Here is a list (from Vickie Champion – a psychologist/life coach) of attributes of people pleasers. I have not researched her methods and approach.  So I am not endorsing her counseling techniques, but this list may be helpful.

Here are 52 Ways to Recognize the Chronic, Ingrained People Pleaser…

The perpetual people pleaser…

1   Always avoid conflicts or even disagreements.

2   Makes it a habit to say yes when he or she wants to say no.

3   Constantly worries about hurting others’ feelings.

4   Has no idea what their dreams or goals are.

5   Feels they are never “good” enough.

6   Would rather be nice and perfect than happy.

7   Functions totally from “shoulds.”

8   Assures they always do more than their share.

9   Rarely makes decisions, putting it off on anyone else to do it.

10  Is baffled by the concept, take it easy and relax.

11  Confuses being “needed” with being “loved.”

12  Has a never-ending time management problem.

13  Avoids giving themselves credit for anything.

14  Makes it a practice to please strangers and neglect loved ones.

15  Easily attracts people who need to be rescued and consoled.

16  Strongly believes they need to “do” something to be “loved” or even “accepted.”

17  Is very insecure about their abilities, knowledge or just about anything they do.

18  Routinely operates on auto pilot.

19  Jumps to volunteer, especially for jobs that no one else will do.
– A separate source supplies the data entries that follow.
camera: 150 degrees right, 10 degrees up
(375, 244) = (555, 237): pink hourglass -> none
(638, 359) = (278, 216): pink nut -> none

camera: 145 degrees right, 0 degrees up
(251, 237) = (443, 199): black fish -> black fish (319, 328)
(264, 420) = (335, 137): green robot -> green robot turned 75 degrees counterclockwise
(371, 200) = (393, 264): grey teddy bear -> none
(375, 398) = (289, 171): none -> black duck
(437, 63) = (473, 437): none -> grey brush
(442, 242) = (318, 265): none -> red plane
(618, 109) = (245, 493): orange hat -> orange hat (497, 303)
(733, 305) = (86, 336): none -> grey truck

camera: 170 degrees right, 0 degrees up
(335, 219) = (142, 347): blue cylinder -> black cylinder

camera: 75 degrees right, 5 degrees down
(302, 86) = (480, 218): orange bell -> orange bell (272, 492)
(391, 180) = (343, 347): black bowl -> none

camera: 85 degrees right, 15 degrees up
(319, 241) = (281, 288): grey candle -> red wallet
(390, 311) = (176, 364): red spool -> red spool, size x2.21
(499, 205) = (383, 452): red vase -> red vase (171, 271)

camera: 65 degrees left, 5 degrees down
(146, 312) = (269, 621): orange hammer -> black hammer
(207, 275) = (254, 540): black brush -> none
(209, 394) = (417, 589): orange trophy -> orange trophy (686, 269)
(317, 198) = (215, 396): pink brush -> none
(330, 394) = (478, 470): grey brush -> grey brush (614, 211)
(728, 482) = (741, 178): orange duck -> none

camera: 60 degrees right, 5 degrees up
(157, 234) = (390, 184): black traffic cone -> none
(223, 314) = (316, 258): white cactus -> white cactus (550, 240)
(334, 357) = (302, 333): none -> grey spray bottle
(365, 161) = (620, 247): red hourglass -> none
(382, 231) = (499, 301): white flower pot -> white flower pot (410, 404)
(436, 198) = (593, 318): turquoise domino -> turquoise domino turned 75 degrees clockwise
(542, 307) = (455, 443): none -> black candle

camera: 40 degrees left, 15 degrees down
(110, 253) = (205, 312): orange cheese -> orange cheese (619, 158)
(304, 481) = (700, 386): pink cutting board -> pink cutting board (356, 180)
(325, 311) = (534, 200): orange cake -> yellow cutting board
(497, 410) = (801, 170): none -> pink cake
20  Feels exhausted from always trying to be “perfect.”

21  Has a huge fear of letting their friends, family and even strangers down.

22  Almost always feel undeserving.

23  Thinks nothing of telling lies to not rock the boat.

24  Overpromises.

25  Constantly seeks approval from others, but could care less about their own opinions.

26  Overapologizes.

27  Wastes time with people who really don’t care or consider their needs.

28  Think they are solely responsible for others’ happiness.

29  Are scared to death of being called selfish, even for an instant.

30  Rarely, if ever, asks for help or accepts help.

31  Constantly suppresses anger, fearing rejection.

32  Would much rather be nice than be real.

33  Has no desire to listen and follow their intuition.

34  Continuously holds back from saying what they really think and feel.

35  Often feels trapped.

36  Are scared to death of being wrong or taking any kind of risk.

37  Reduces their own anxiety by focusing on others’ needs.

38  Comes unglued easily when under pressure.

39  Has plenty of regrets.

40  Tries to provide and control everything in the relationship without considering their own feelings and needs.

41 Are willing to bend over backwards to make unhappy, self-centered, controlling people feel better about themselves.

42  Becomes paralyzed with little nightmares we make up about “if we said and did this, they will say and do that.”

43  Is extremely critical of themselves.

44  Has a really hard time accepting kindness from others.

45  Has poor problem-solving skills.

46  Is unable to direct or supervise others.

47  Feels guilty about not accomplishing enough or not being able to make everyone happy.

48  Runs on the praise and appreciation of other people.

49  Seldom, if ever, expresses an opinion of their own.

50  Is secretly terrified of being “found out” that they are not as good as they appear to others.

51  Displays a bland personality. They don’t want to appear interesting, unique, or challenging. Nope, too risky.

52  Wonders why everyone seems to take advantage of them and why they get little respect?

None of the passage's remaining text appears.